As you can see, in the schema we join 2 datasets and approximately, we can say that we have 1 task per shuffle partitions pair. The problem with this approach is that the shuffle partitions could be really small and, therefore, lead to the execution of many small tasks. And who says many small tasks, says multiple I/O operations on disk and across the network.
The goal of shuffle partitions coalesce optimization is to ... coalesce, so group multiple small partitions and expose them as a single group to the reducer task.
Configuration
To make it possible, you have to configure 4 important properties. The first of them is spark.sql.adaptive.coalescePartitions.enabled and as its name indicates, it controls whether the optimization is enabled or not.
Next to it, you can set the spark.sql.adaptive.coalescePartitions.initialPartitionNum and spark.sql.adaptive.coalescePartitions.minPartitionNum. The former one defines the initial number of shuffle partitions before coalescing:
private def defaultNumPreShufflePartitions: Int =
if (conf.adaptiveExecutionEnabled && conf.coalesceShufflePartitionsEnabled) {
conf.initialShufflePartitionNum
} else {
conf.numShufflePartitions
}
As you can see, it's only used when the AQE and shuffle partition coalesce features are enabled. If not, it fallbacks to the property you certainly know already which is spark.sql.shuffle.partitions.

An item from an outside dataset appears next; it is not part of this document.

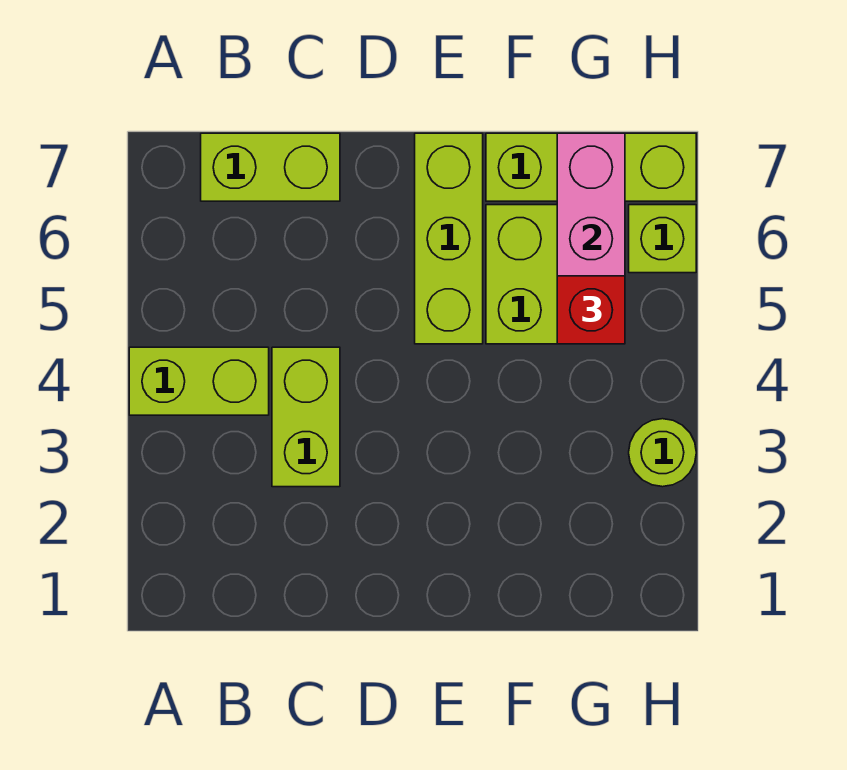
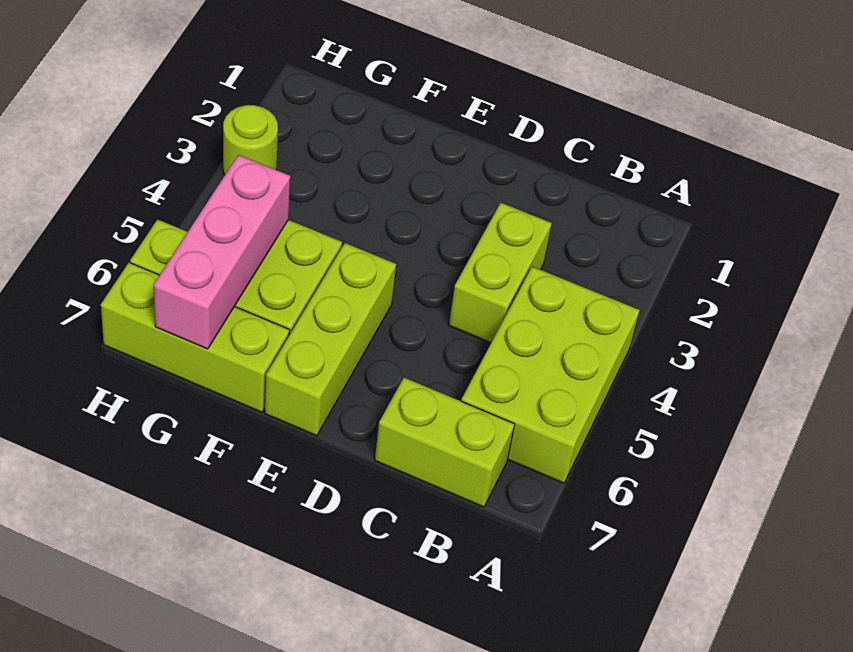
lime brick A4:B4 level 1 -> lime brick A4:B6 level 1
red brick G5 level 3 -> none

Regarding minPartitionNum property, it defines the minimal number of shuffle partitions after coalesce. If not set, the default parallelism from Spark cluster (spark.default.parallelism) is used.
The last property is spark.sql.adaptive.advisoryPartitionSizeInBytes and it represents a recommended size of the shuffle partition after coalescing. This property is only a hint and can be overridden by the coalesce algorithm that you will discover just now.
Algorithm
The execution starts with some control flow verifications. The first of them is very easy to understand because it checks whether the configuration is enabled for the coalesce operation. The second one verifies another condition, namely whether all the leaf nodes are QueryStageExec operations, so either a shuffle or broadcast one. Why is it important? According to this comment, the non-respect of that can break some assumptions:
// If not all leaf nodes are query stages, it's not safe to reduce the number of
// shuffle partitions, because we may break the assumption that all children of a spark plan
// have same number of output partitions.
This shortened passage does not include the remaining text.